The two Ethiopian runners, Haile Gebrselassie and Fyissa Lilesa, said they are ready to go to the front line of the Tigray War against rebel forces.
The announcement of the two Olympic champions comes after the Ethiopian Prime Minister, Abiy Ahmed, said he would go to the front to lead the war.
Rebels in Tigray say they are advancing towards the capital, Addis Ababa.
Germany and France are the latest two countries to advise their citizens to leave Ethiopia, amid an escalation of the civil war.
Jeffrey Feltman, the US envoy to the region, also warned that tentative diplomatic progress to end the conflict was being jeopardized by worrying developments on the ground.
State television quoted the 48-year-old runner Gebreselassie as saying that Abiy’s decision to go to battle “was expected of a leader who loves his country.”
“I am ready to do whatever is asked of me, including going to the front lines,” he added.
Gebreselassie is a legend in Ethiopia, and his comments were seen as an attempt to garner public support for the war effort.
Ghebreyesus had two Olympic gold medals, eight world championship victories and set 27 world records. Before he announced his retirement in 2015, after a 25-year sporting career.
Speaking about his support for the war, the 31-year-old runner Fiesa was quoted by the state broadcaster Fanas website as saying that Abe made the “right decision” by saying he would go to the front lines to confront the rebels.

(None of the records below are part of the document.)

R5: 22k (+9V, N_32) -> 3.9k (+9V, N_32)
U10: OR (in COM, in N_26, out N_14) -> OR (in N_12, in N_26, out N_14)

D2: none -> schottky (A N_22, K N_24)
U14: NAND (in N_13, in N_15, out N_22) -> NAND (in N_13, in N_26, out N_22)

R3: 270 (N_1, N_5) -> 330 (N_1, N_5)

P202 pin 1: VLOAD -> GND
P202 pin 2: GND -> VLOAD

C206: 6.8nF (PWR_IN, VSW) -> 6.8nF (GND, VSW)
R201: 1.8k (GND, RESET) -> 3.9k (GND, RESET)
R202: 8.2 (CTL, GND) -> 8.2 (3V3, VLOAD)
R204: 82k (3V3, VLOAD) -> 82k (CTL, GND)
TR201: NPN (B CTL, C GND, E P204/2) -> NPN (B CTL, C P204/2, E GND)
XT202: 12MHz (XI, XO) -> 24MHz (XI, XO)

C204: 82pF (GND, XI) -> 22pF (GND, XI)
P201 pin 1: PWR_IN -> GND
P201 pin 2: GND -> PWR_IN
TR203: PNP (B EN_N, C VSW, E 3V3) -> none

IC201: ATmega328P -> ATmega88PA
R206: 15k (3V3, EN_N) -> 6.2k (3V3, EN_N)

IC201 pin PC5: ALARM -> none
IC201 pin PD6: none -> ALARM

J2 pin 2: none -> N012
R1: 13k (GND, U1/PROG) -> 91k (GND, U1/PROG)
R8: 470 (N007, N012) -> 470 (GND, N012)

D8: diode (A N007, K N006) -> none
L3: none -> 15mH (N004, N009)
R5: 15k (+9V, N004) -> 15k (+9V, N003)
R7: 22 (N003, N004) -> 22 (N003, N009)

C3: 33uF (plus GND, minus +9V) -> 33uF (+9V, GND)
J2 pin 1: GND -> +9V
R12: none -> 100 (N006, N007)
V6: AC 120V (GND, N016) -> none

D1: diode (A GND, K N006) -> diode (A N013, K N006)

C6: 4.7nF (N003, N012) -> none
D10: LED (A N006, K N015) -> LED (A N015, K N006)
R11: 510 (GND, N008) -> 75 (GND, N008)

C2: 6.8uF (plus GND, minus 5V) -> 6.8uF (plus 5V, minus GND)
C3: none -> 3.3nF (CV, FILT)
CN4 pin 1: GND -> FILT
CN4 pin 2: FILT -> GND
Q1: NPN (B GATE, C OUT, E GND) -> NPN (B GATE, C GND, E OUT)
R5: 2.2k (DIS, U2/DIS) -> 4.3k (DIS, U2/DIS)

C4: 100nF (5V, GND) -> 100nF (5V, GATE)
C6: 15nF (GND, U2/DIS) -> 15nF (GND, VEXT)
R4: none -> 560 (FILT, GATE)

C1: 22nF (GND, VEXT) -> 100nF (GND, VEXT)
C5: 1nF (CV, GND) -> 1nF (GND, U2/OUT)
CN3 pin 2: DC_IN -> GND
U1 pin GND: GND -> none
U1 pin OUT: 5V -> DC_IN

He added that he was also ready to take inspiration from the “courage of my ancestors” and go to the front lines “to save my country”.
The athlete won a marathon silver at the 2016 Rio Olympics.
The runner was famous for raising his wrists crossed, as if they were tied, to draw global attention to the crackdown on protesters demanding political reforms in Ethiopia.
The Tigray People’s Liberation Front, the dominant party in the government at the time, was forced out of power in 2018 following protests against its 27-year rule, and Abiy Ahmed took over as prime minister.
The Tigray People’s Liberation Front withdrew to its stronghold in Tigray and launched a rebellion last November after a major dispute with Abe over reforms.
The war between the two sides resulted in a massive humanitarian crisis, causing thousands of deaths, and forced millions to leave their homes, and hundreds of thousands of people suffered in conditions similar to famine. Relief organizations are making unremitting efforts to obtain food for war-affected areas.
The African Union is leading efforts to reach an agreement to end the fighting, but the two sides have not committed to the talks.
On Tuesday, the German Foreign Ministry urged its citizens to leave the country on the first commercial flights available, and France urged its citizens to leave the country “without delay.”
Meanwhile, an internal UN security document stipulated that “family members of eligible international staff” must be evacuated by 25 November.
The United States and Britain had announced, earlier, the withdrawal of non-essential diplomatic staff, and asked other citizens to leave the country.
Abi Ahmed, the 2019 Nobel Peace Prize winner, had announced in a post on social media, on Monday evening, that he would go to the front to lead the defense forces.
He said, “Those who want to be among the sons of Ethiopia who will be praised by history, rise up for your country today. Join us at the front.”